Operação foi feita no Hospital de Santa Marta pela equipa do
cirurgião José Fragata, pioneiro em várias intervenções na área cardiotoráxica
A cirurgia foi realizada ontem, num homem de 64 anos que
sofre de doença renal grave, o que impedia um transplante com coração de dador.
O doente recebeu uma máquina que fica alojada no tórax e tem apenas uma ligação
com o exterior, explicou hoje o médico José Fragata, responsável da cirurgia
cardiotorácica do Hospital de Santa Marta.
O cardiologista explicou que na transplantação são usados
fármacos para manter a imunidade do doente controlada, para não haver rejeição
do órgão, e que estes fármacos fazem mal aos rins, razão pela qual, como o
doente já tinha um problema renal, se optou por um implante.
A operação durou três horas e foi feita em colaboração com
um hospital de Leipzig, na Alemanha.
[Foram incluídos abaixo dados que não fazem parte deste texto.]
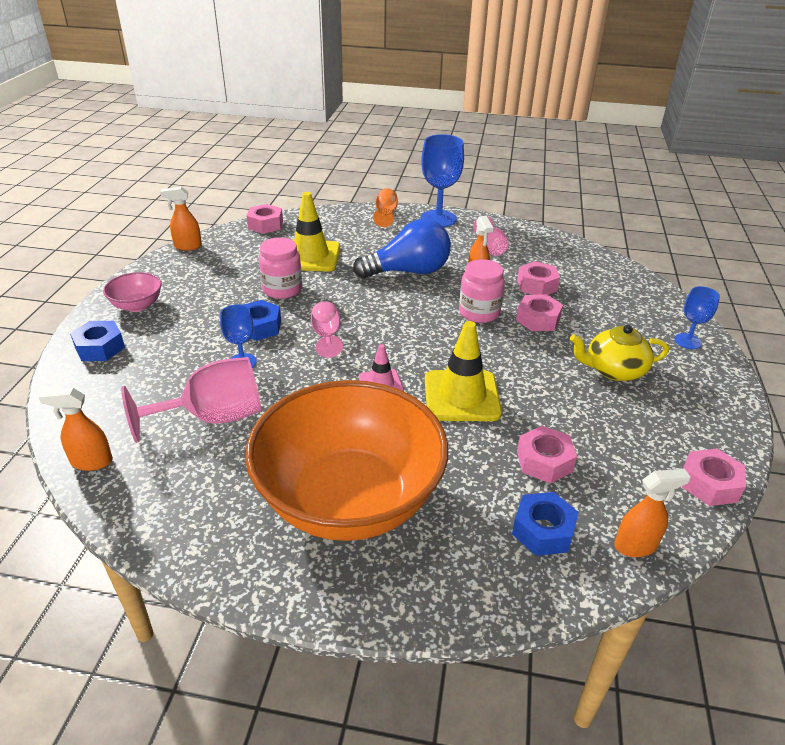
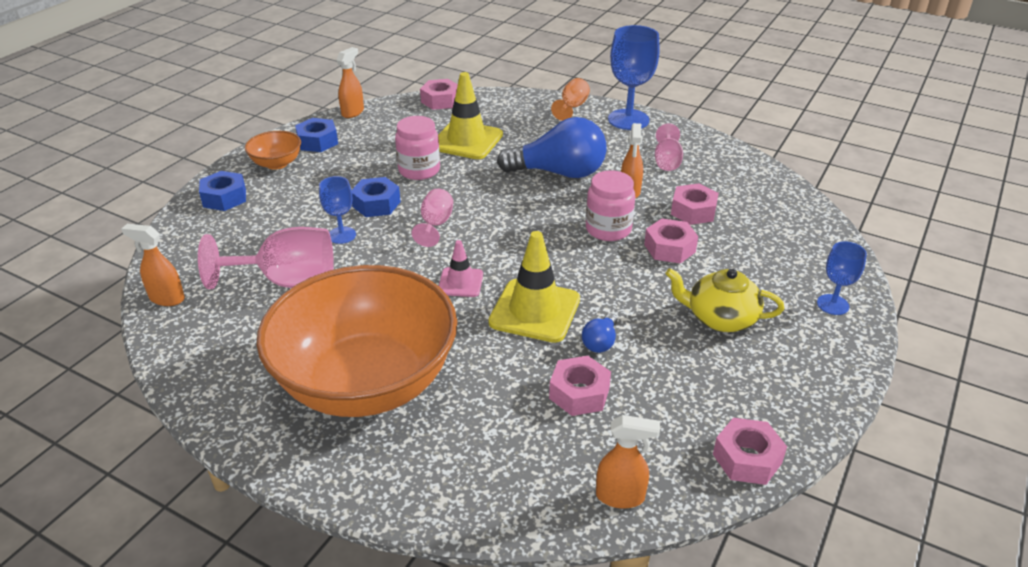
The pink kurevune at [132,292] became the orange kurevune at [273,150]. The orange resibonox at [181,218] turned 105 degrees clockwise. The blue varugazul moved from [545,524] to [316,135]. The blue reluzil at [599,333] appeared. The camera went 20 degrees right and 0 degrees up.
Segundo José Fragata, já foram feitos
cerca de vinte implantes em Espanha, mas em Portugal nunca se tinha feito
nenhum. "Ficamos muito contentes com as primeiras vezes, mas o objetivo é
continuar", disse o cardiologista, acrescentando que há em Portugal 20 a
30 pessoas à espera de transplante de coração e que, destas, seis podem ser
candidatas a esta operação.
Este doente, que está consciente e que hoje já recebeu
visitas, juntou-se assim aos 1200 que em todo o mundo receberam um coração
artificial desta geração e que chegam a viver 11 a 12 anos.
Trata-se de "uma bomba muito diferenciada, que funciona
por levitação magnética, aspira o sangue da ponta esquerda do coração e injeta
na aorta e que está ligada por uma 'drive line' que sai pela parede abdominal
do doente e que se liga a um conjunto de baterias", explicou José Fragata.
Segundo o cirurgião, "é como um telemóvel que tem carga de 17 horas e que
à noite é preciso ligar a um carregador".